Joker

2019's JOKER became more than a box office smash.  It became an anthem.  Not just for Millenials.  For millions who quite frighteningly could identify a little too closely with the titular character  - a manic depressive who suffers a hefty dose of psychosis, eventually to become homicidal.  That's no spoiler if you know the Batman stories, that the Joker would become Bruce Wayne's #1 nemesis.  Director Todd Phillips and co-writer Scott Silver took a bid from the stark graphic novels but went off on their own dark trails to give a backstory to that most famous of comic book villains.  Attempting to make him less fantastic, less larger than life, less comic. More like that defeated soul in a darkened theater who might see a reflection of him (or her) self.  Left behind by the American Dream.  Never having a chance.  The victim of bad parenting. 

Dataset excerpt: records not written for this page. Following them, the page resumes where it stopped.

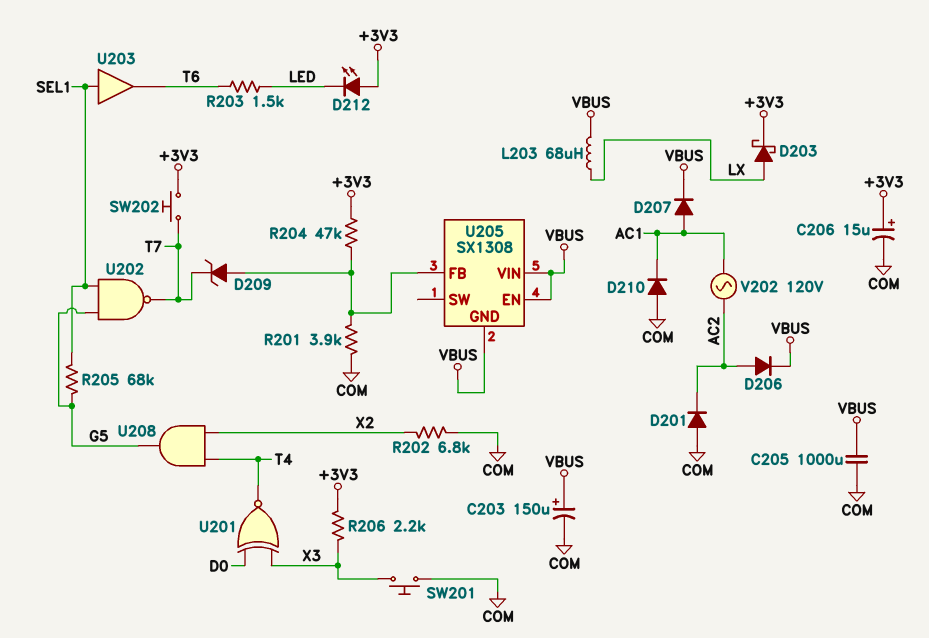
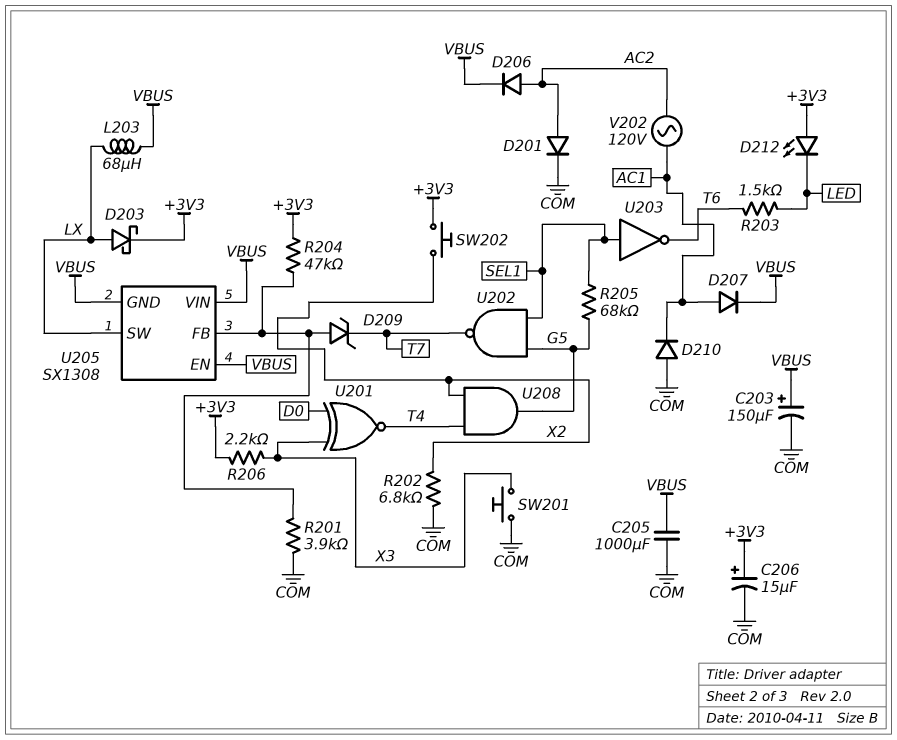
D201: diode (A COM, K AC2) -> diode (A AC2, K COM)
SW202: button (+3V3, T7) -> button (+3V3, X2)
U203: buffer (in SEL1, out T6) -> NOT (in SEL1, out T6)
U205 pin SW: none -> LX

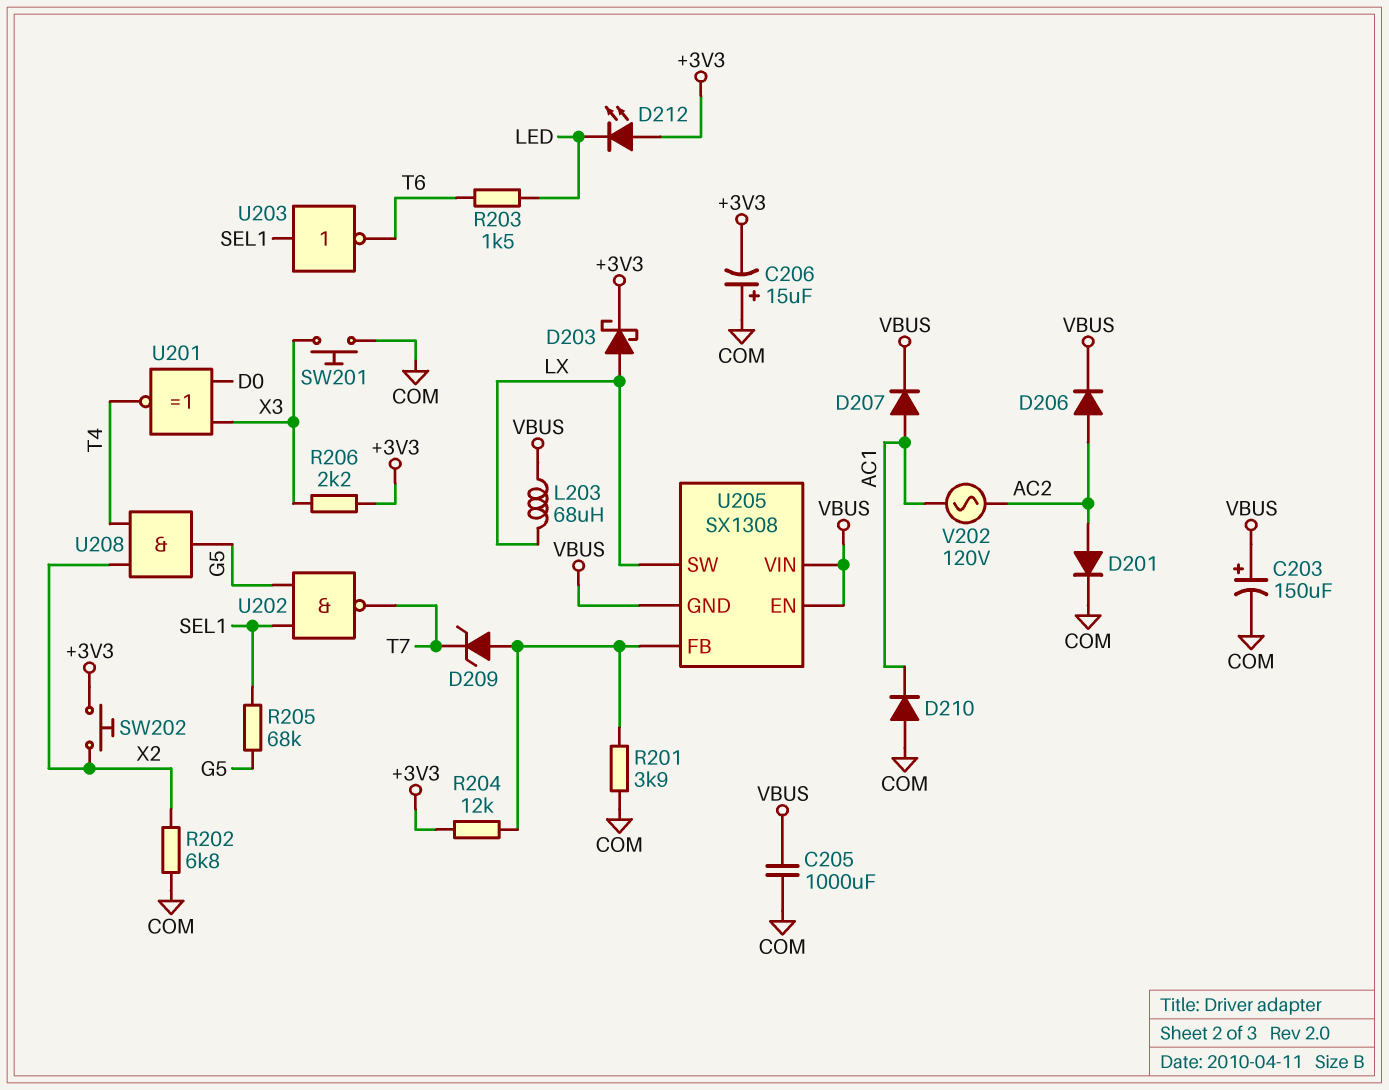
C206: 15uF (plus +3V3, minus COM) -> 15uF (plus COM, minus +3V3)
R204: 47k (+3V3, U205/FB) -> 12k (+3V3, U205/FB)

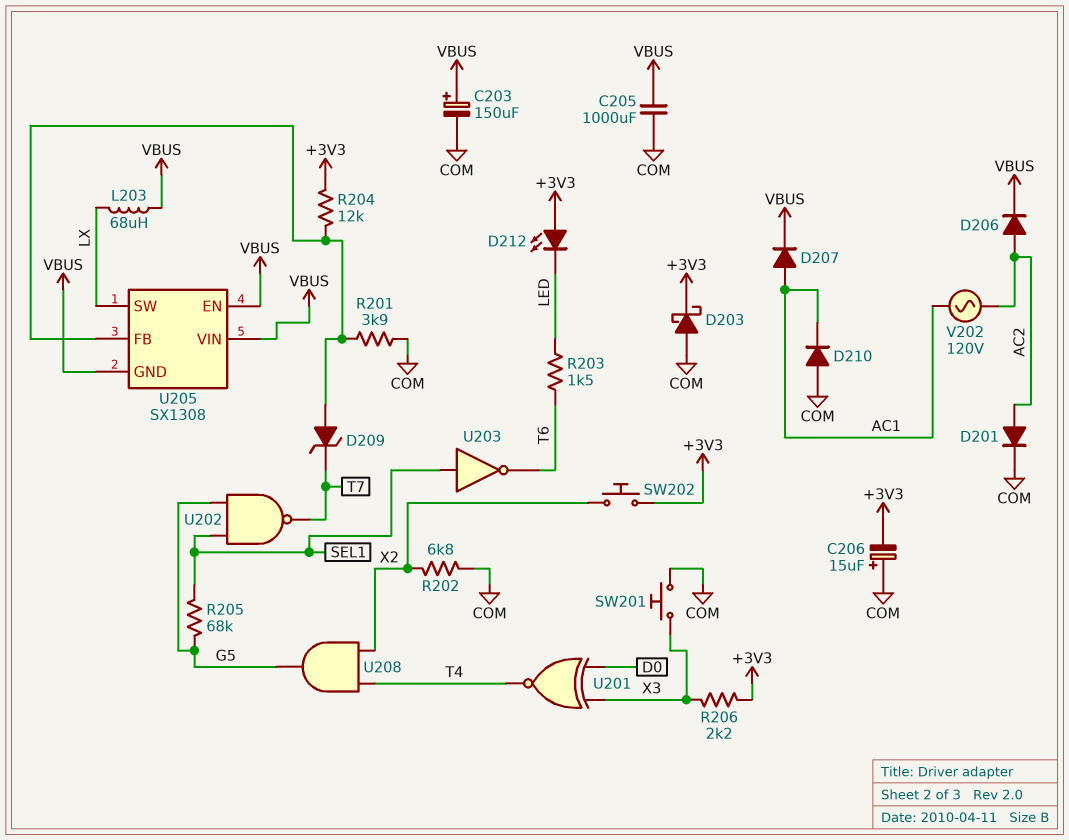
D203: schottky (A LX, K +3V3) -> schottky (A COM, K +3V3)

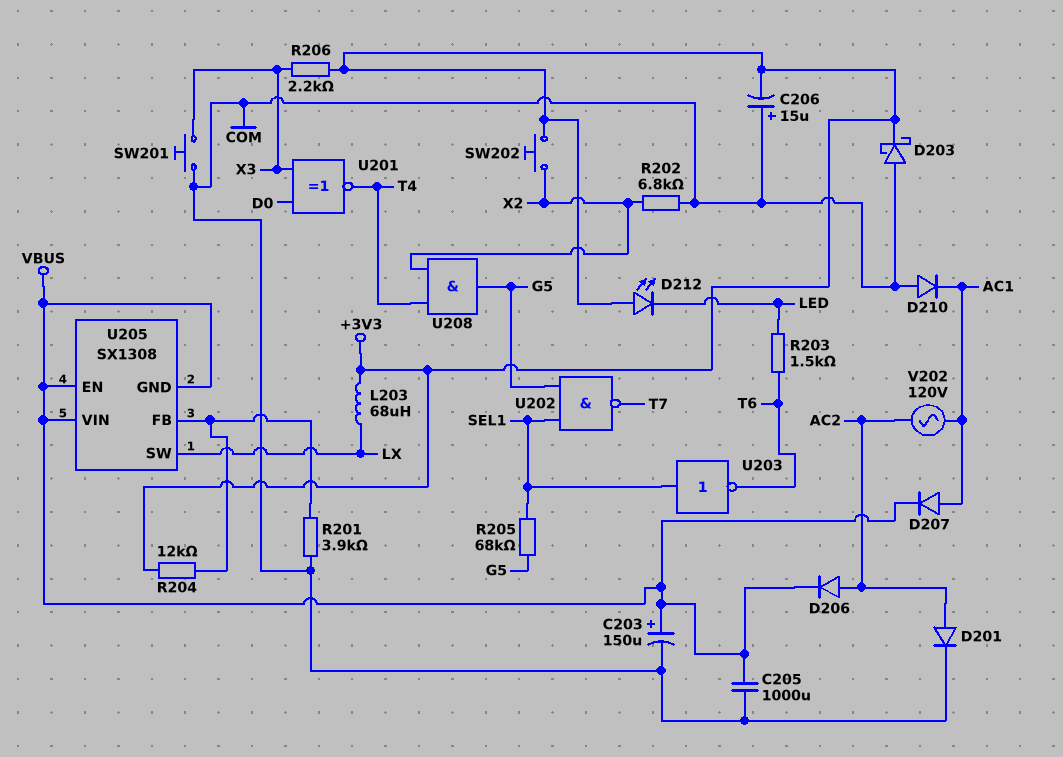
D209: zener (A U205/FB, K T7) -> none
L203: 68uH (LX, VBUS) -> 68uH (+3V3, LX)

In a nightmarish Gotham City, quite similar to early 1980s NYC, Arthur Fleck (Joaquin Phoenix) aspires to be a stand-up comic, working days dressed as a clown to visit children's hospitals or to hold sandwich board signs for going out of business sales.  He lives with his mother Penny (Frances Fisher) in squalor, a hovel of an apartment.   His night gigs don't go so well, and one gets recorded and ends up on 'The Murray Franklin Show", where it is ridiculed mercilessly by its host (Robert DeNiro), one who young Arthur always adoringly watched on T.V.  This leads to an invitation to be on the show........

In between,  Arthur meets and begins dating his neighbor, single mother Sophie (Zazie Beetz). She seems to be the only one who gets him, his dark sense of humor and outlook on life.  She seems to good to be true. But he also loses his free medication when funding cuts shut down social services.  And three corporate douches fatefully harrass him on the subway.  And we meet Bruce Wayne (and his father).......

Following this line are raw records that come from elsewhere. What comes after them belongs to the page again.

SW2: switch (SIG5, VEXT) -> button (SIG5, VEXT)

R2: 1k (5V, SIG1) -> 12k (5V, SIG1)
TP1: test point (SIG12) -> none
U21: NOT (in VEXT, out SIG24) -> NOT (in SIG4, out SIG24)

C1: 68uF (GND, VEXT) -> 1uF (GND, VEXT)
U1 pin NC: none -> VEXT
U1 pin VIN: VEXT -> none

Much happens in JOKER, and I'll leave my invisible audience to discover the sordid details on their own.  This is a grim, sad motion picture, nicely shot by Lawrence Sher.  Digitally, with Arri Alexa cameras, but also with some nifty old school optical effects.  I have to give Phillips, whose resume has been less than impressive, props for capturing a specific look and feel for its time period.  Technically, the film sparkles.  But...the use of old pop songs/standards for ironic effect are far too obvious, as if the filmmakers didn't trust their rabid audience.  And a little of Hildur Guonadottir's relentlessly dour scoring goes a long way.  JOKER is also guilty of being too self-consciously ominous and self important.  It really believes it is an important contemporary polemic, a grand statement on class struggle and mental illness.  To me, the movie is an also ran thematically.  I'll let others make parallels to groups like Antifa.

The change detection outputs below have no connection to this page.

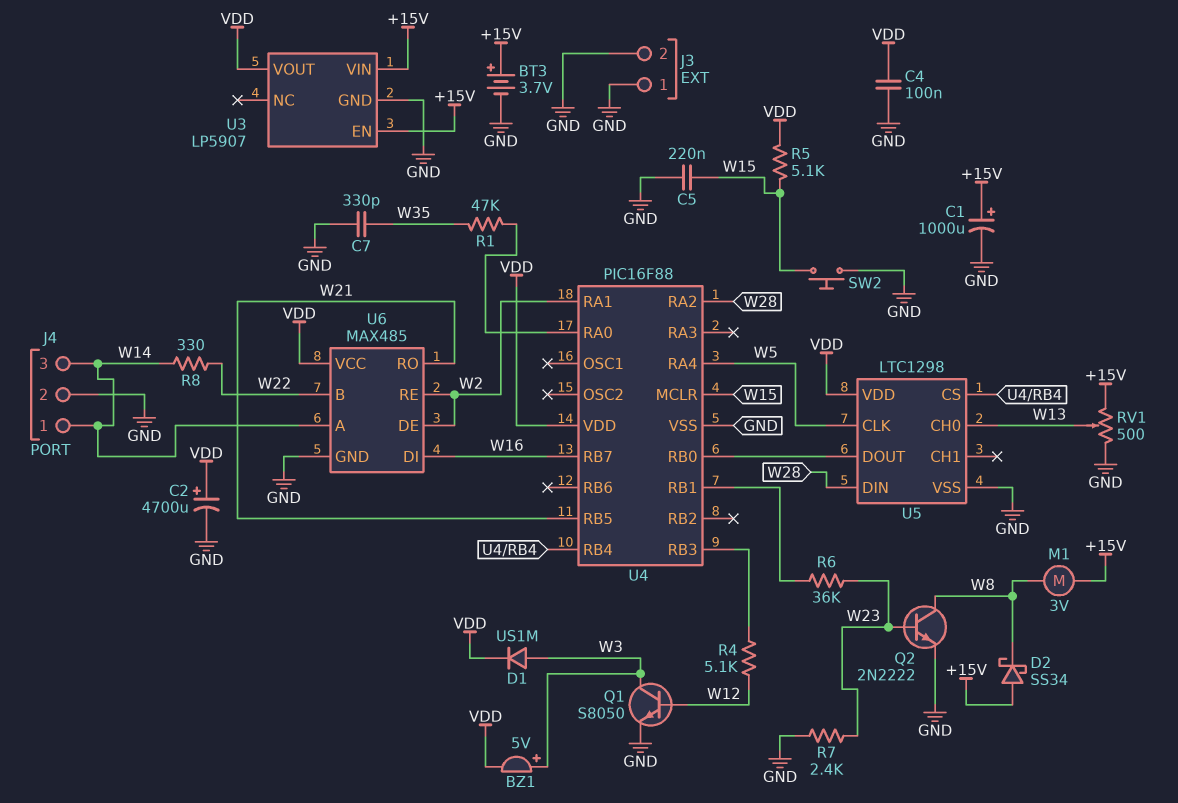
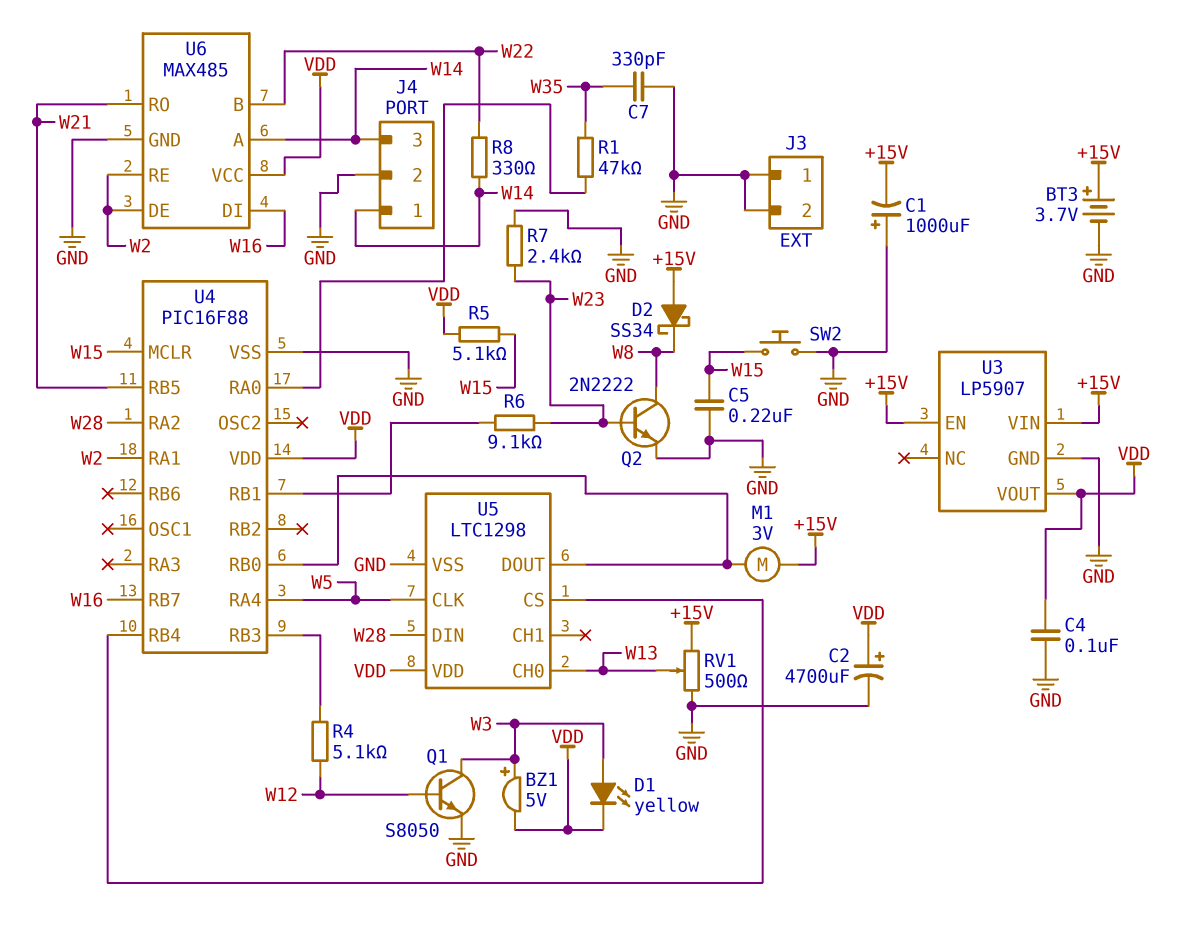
C1: 1000uF (plus +15V, minus GND) -> 1000uF (plus GND, minus +15V)
D1: diode US1M (A W3, K VDD) -> LED yellow (A W3, K VDD)
M1: motor 3V (+15V, W8) -> motor 3V (+15V, U4/RB0)
R6: 36k (U4/RB1, W23) -> 9.1k (U4/RB1, W23)

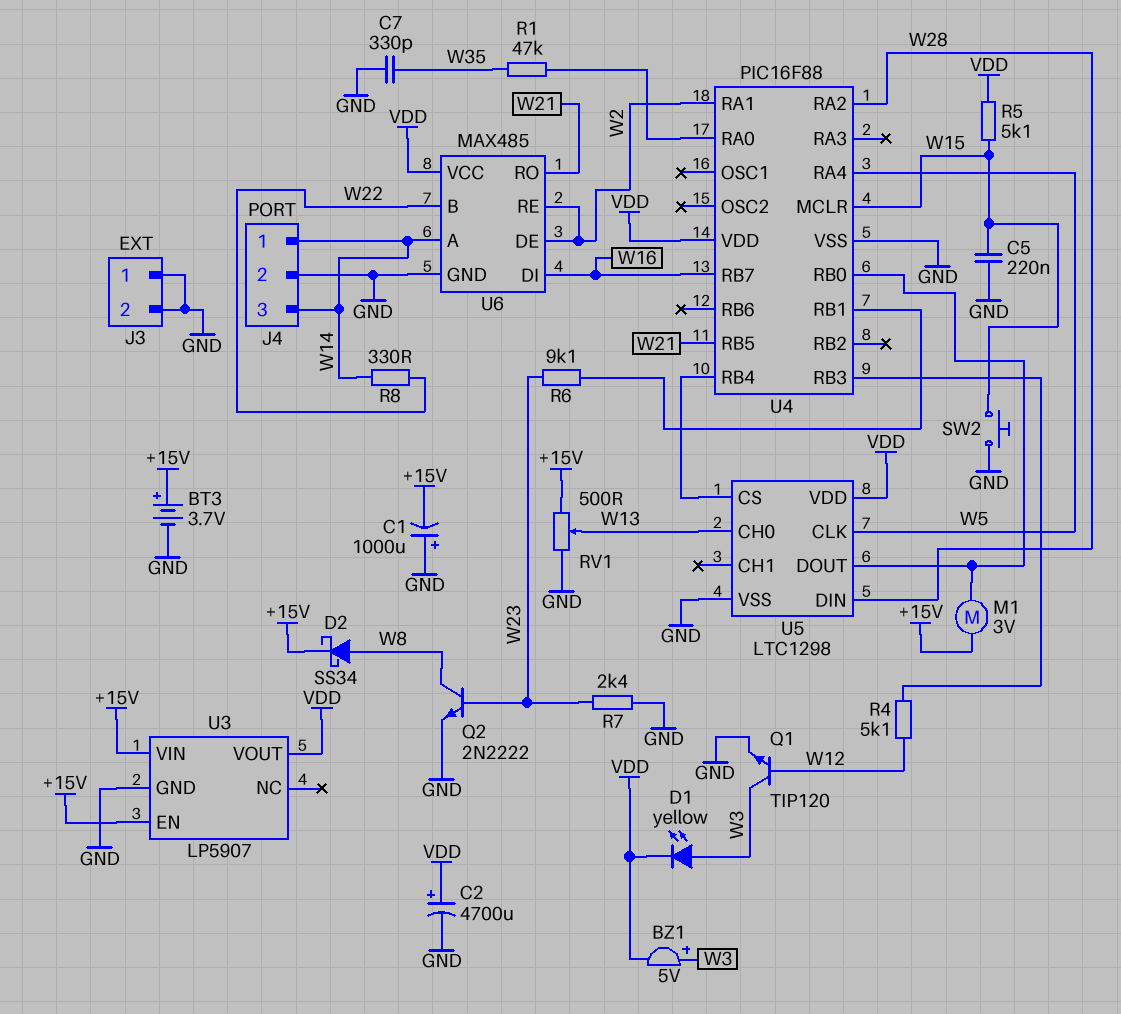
C4: 100nF (GND, VDD) -> none
D2: schottky SS34 (A +15V, K W8) -> schottky SS34 (A W8, K +15V)
Q1: NPN S8050 (B W12, C W3, E GND) -> NPN TIP120 (B W12, C W3, E GND)

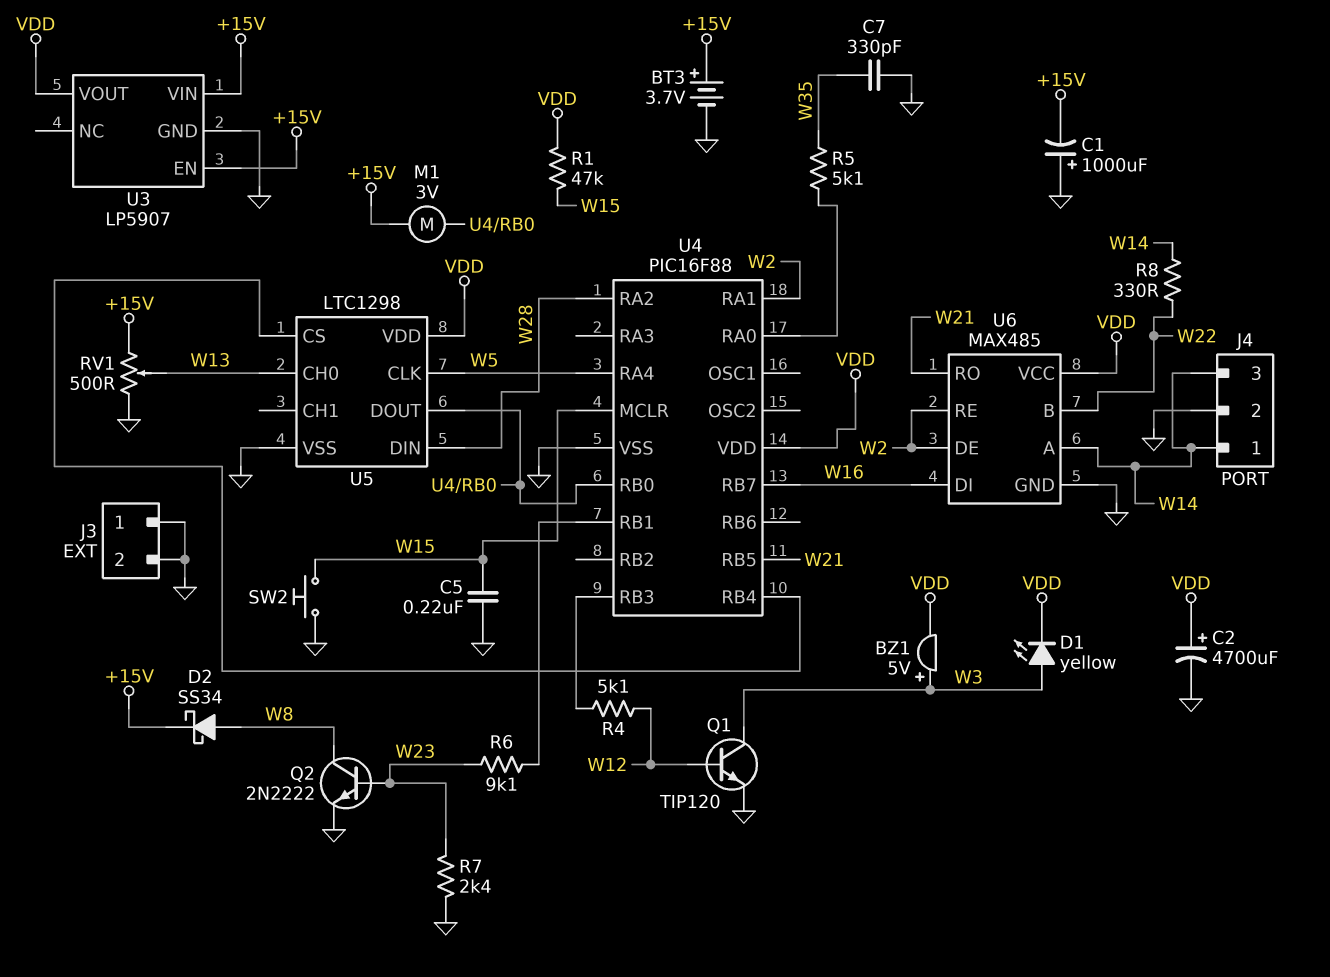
R1: 47k (U4/RA0, W35) -> 47k (VDD, W15)
R5: 5.1k (VDD, W15) -> 5.1k (U4/RA0, W35)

Mainly, it doesn't have an original idea under its greasepaint.  The homages to TAXI DRIVER and several other films (some from much earlier decades) are well publicized, and mostly heavy handed.  Many viewers/fans of this movie have no filmic reference points, so it will all seem fresh.  I want to scold/feel sorry for them for not being familiar with THE KING OF COMEDY, THE MAN WHO LAUGHS, or even FIGHT CLUB, but not everyone is immersed in the history of cinema.   Each generation embraces some bit of pop culture, makes it their own, and this one certainly reflects the times.  It guess it is valuable for that alone.  I hope it hasn't inspired or incited any mimicry of its lead character, or his brethren, who emerge in a fiery, troubling climax.

Joaquin? Good work overall, with a few regrettable "look at me" moments, particularly early on.  His laugh at times sounds like that of a demented 1970s era Burt Reynolds.